Becoming parents to three more children wasn't something Ken and Kim had planned for. Though the boys' father had died three years earlier and Tanya had been ill with lupus for many years, she'd never formally named Ken and Kim as guardians. But she had told her mother that she wanted her brother and his wife to care for the kids. "When it happened, I realized that there were so many things that were not said or planned," says Ken, 38, a commercial pilot currently on active duty with the National Guard. "It would be so much easier if we had talked about this before." Adds Kim, a 40-year-old physician: "It's a full plate, and a new family doesn't come with instructions."

It's hard to imagine that you'll ever be in Ken and Kim's situation. After all, it's rare for children to lose both parents. What is more likely is that someday you'll be asked by a family member or friends to be a guardian for their children. It's natural to turn to someone you trust to raise your kids. And it's equally natural to say yes right away when asked. After all, you're probably honored to be chosen, or you may fear that you'll offend if you say no.

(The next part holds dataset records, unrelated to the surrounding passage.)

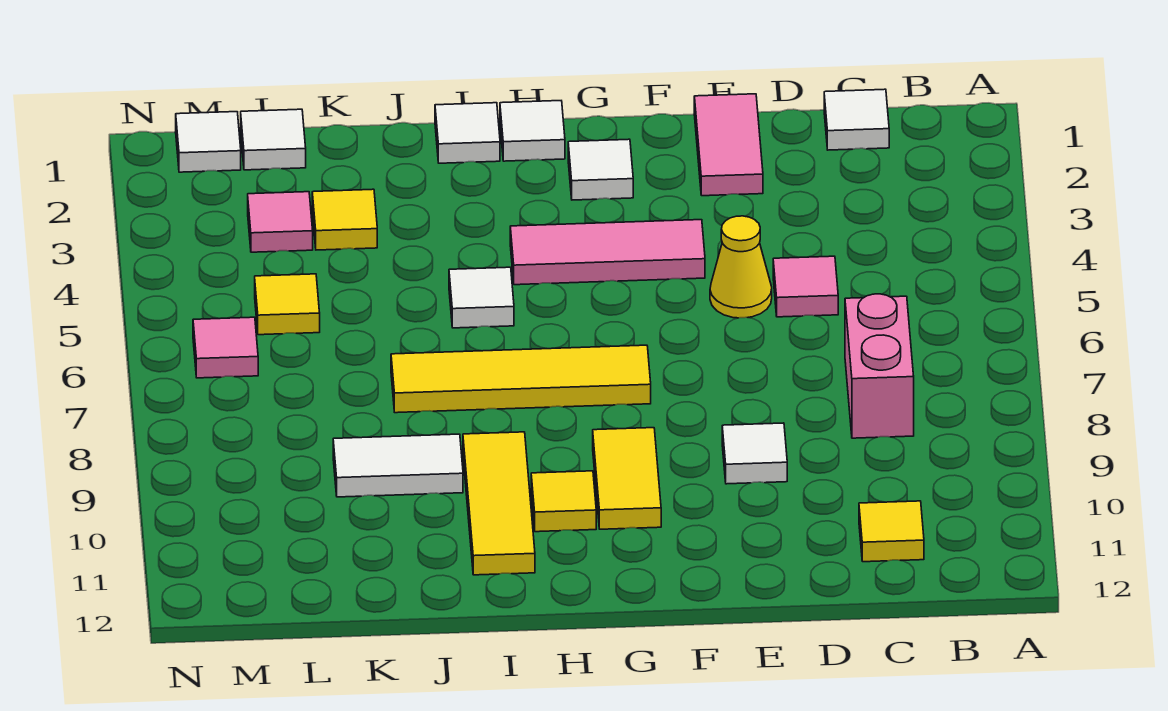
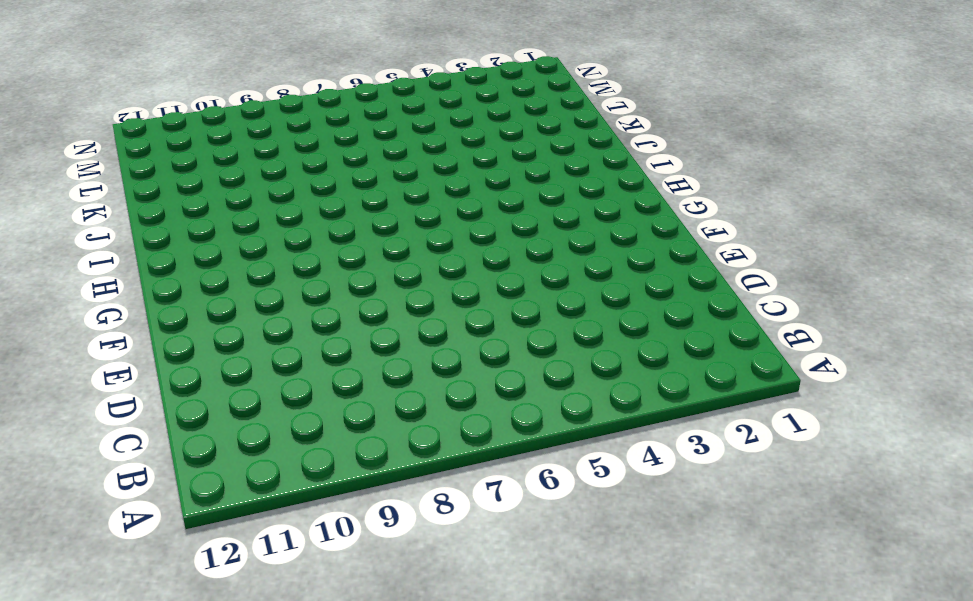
none -> white tile C1 level 1
none -> pink brick C7:C8 level 1
none -> yellow tile C11 level 1

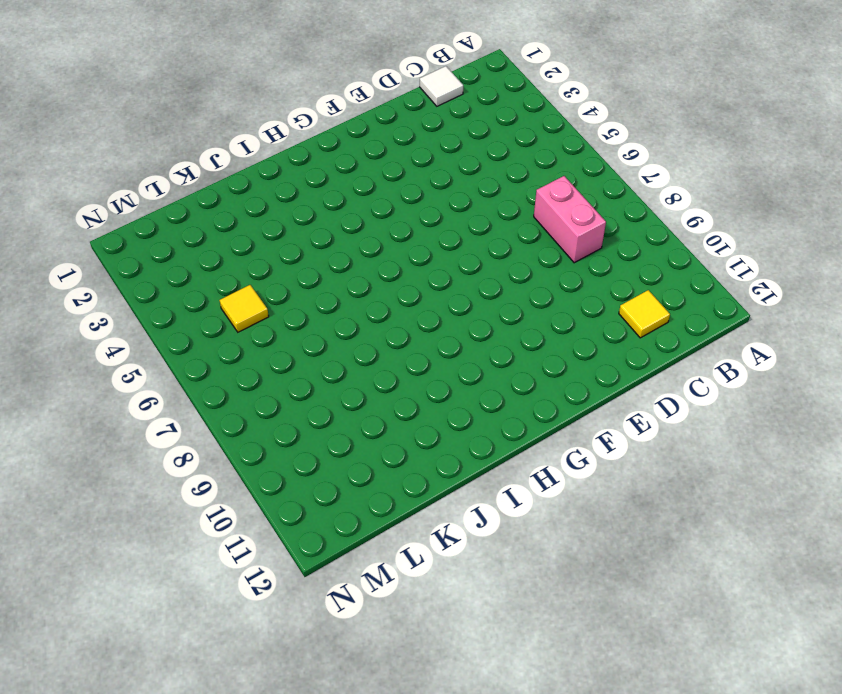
none -> pink tile D5 level 1
none -> pink tile E1:E2 level 1
none -> yellow cone E5 level 1

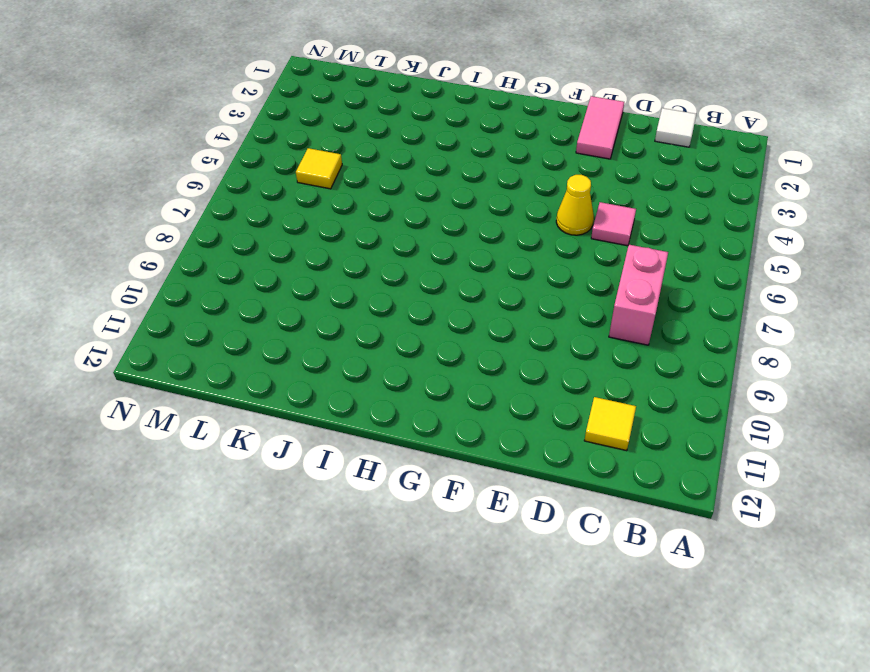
none -> white tile E9 level 1
none -> pink tile F4:H4 level 1
none -> white tile G2 level 1

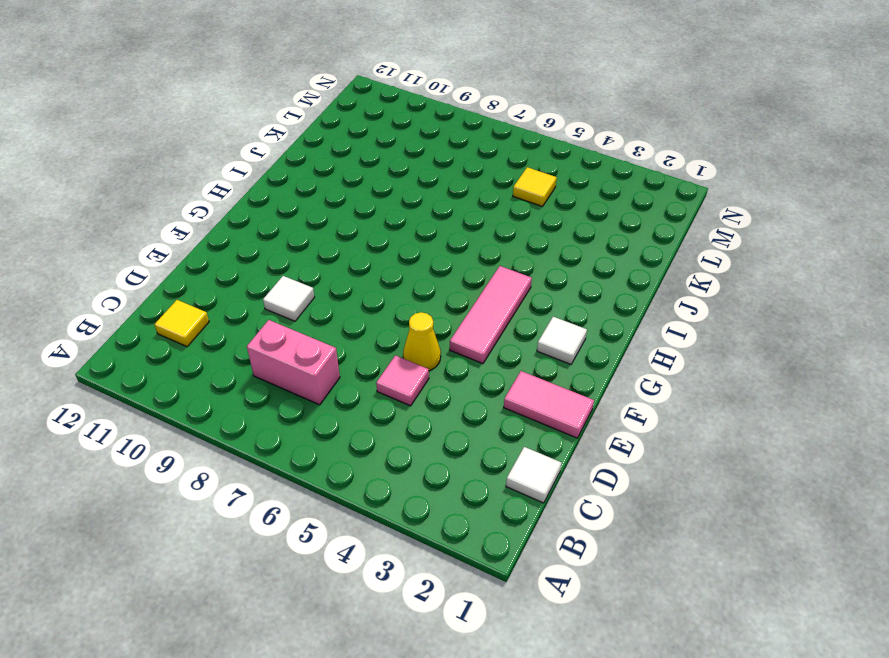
none -> yellow tile G7:J7 level 1
none -> yellow tile G9:G10 level 1
none -> white tile H1 level 1

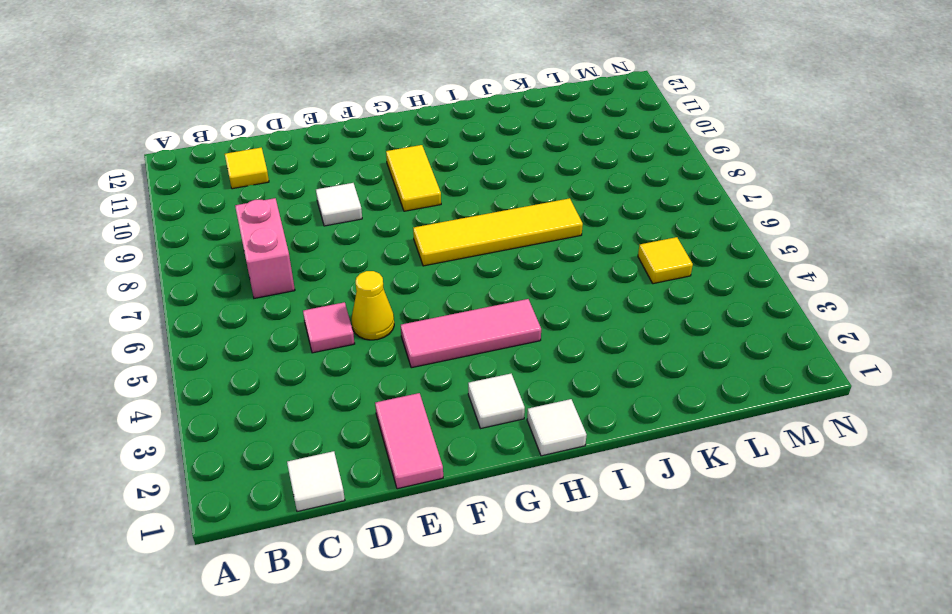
none -> yellow tile H10 level 1
none -> white tile I1 level 1
none -> white tile I5 level 1

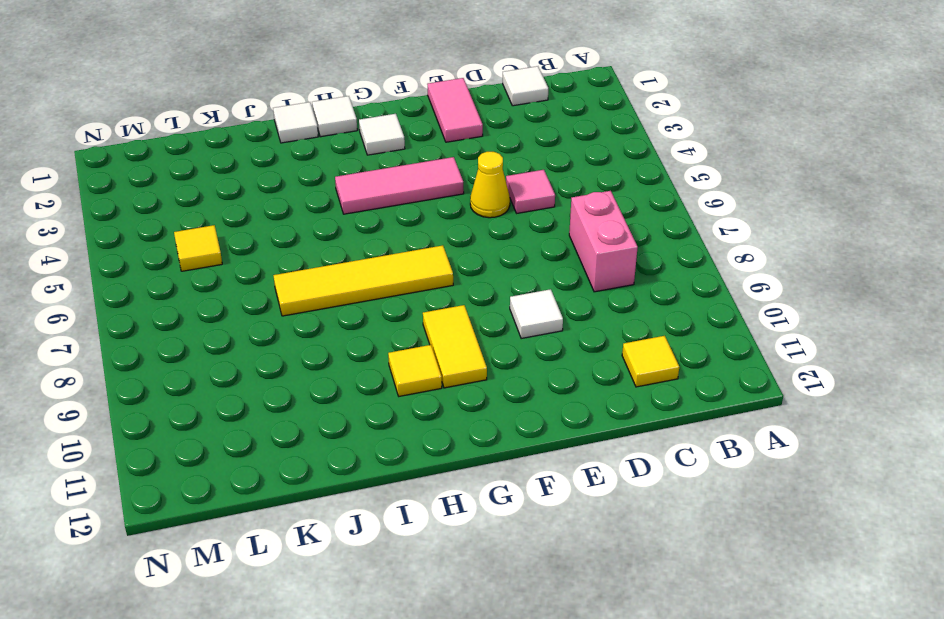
none -> white tile I5 level 1
none -> yellow tile I9:I11 level 1
none -> white tile J9:K9 level 1

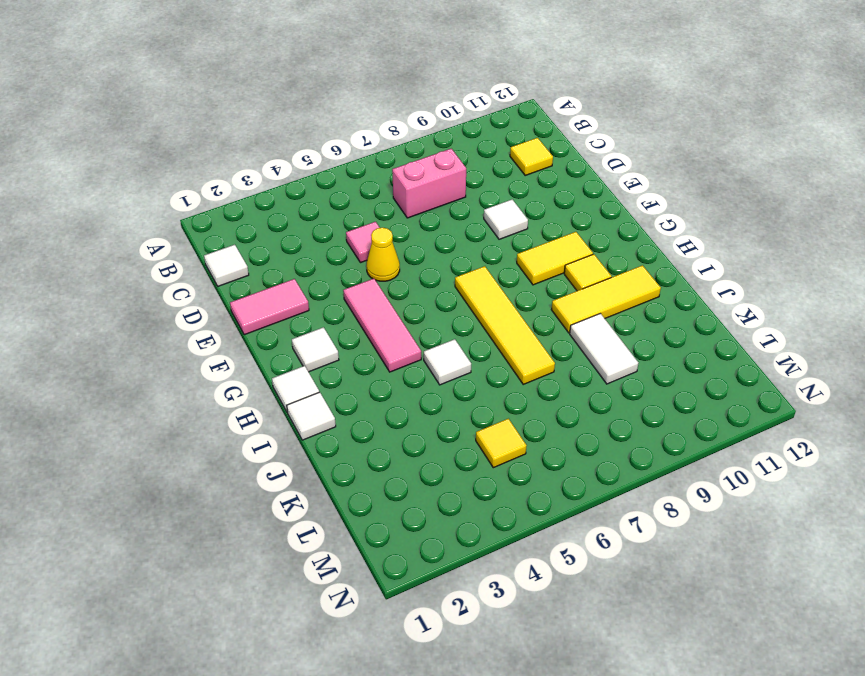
none -> yellow tile K3 level 1
none -> white tile L1 level 1
none -> pink tile L3 level 1

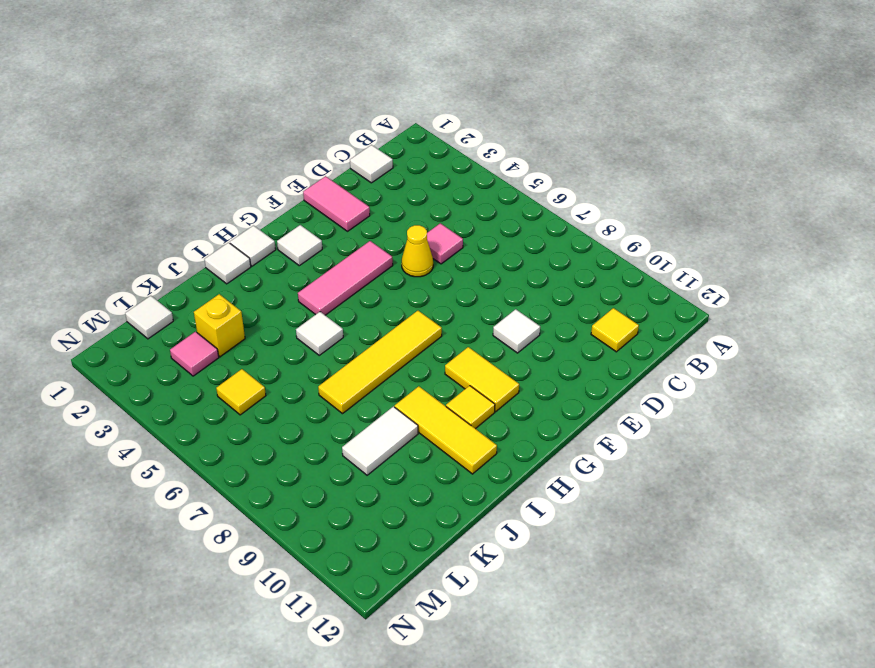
yellow brick K3 level 1 -> yellow tile K3 level 1
none -> pink brick C7:C8 level 1
none -> white tile M1 level 1
none -> pink tile M6 level 1

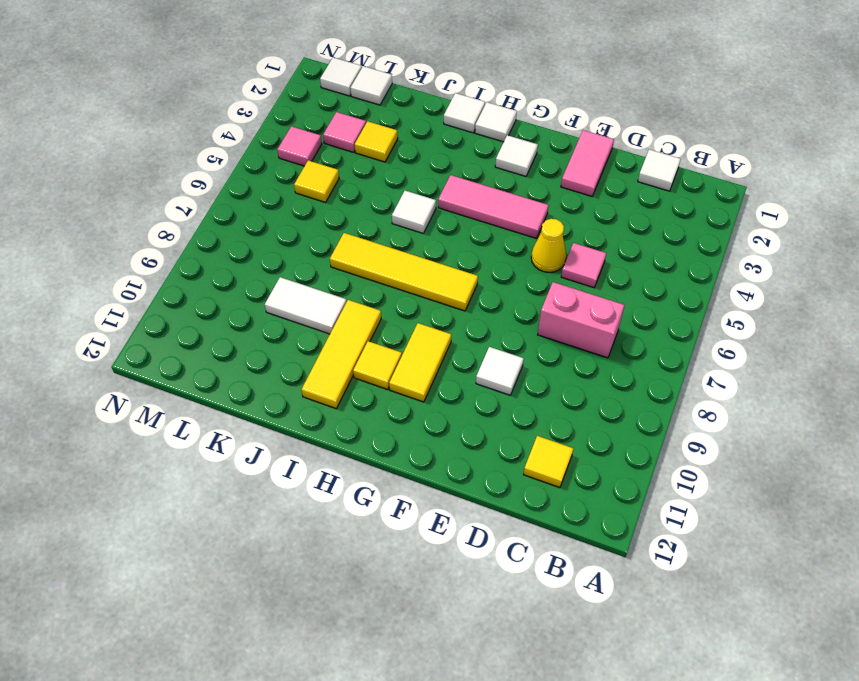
pink brick C7:D7 level 1 -> pink brick C7:C8 level 1
pink tile M4 level 1 -> pink tile M6 level 1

But a quick yes can lead to problems later. "There's a lot you can do before someone does die to make things easier," says Mary Randolph, author of The Executor's Guide: Settling a Loved One's Estate or Trust. Becoming a guardian is a life-changing responsibility. Before you say yes, follow these steps.

Leave Nothing to Chance. No question, it's uncomfortable to discuss the possibility of a friend's or family member's death, even if he or she brings it up. But having a detailed conversation in advance can make a tragic event easier to navigate. Ideally, anyone asking you to take on a heavy responsibility is prepared to talk--but it may be best not to do it on the spot. Schedule a time when you can ask a lot of questions. Would the kids move in with you? Will the estate be big enough to support them, or will you have to pitch in? Make sure you know how the parents want their children to be educated and even what their values are so you can abide by their wishes, as well as make sure you're right for the job. For Ken and Kim, it helped that the family was close. They spent summer vacations together, and Tanya often consulted Ken about the kids--when the boys wanted to have their ears pierced, Tanya had them call Ken first. Ken and Kim formally adopted their nephews in July. Even so, the transition isn't easy. "We were the fun aunt and uncle," says Kim. "Now we have to be the people who tell them to do their homework."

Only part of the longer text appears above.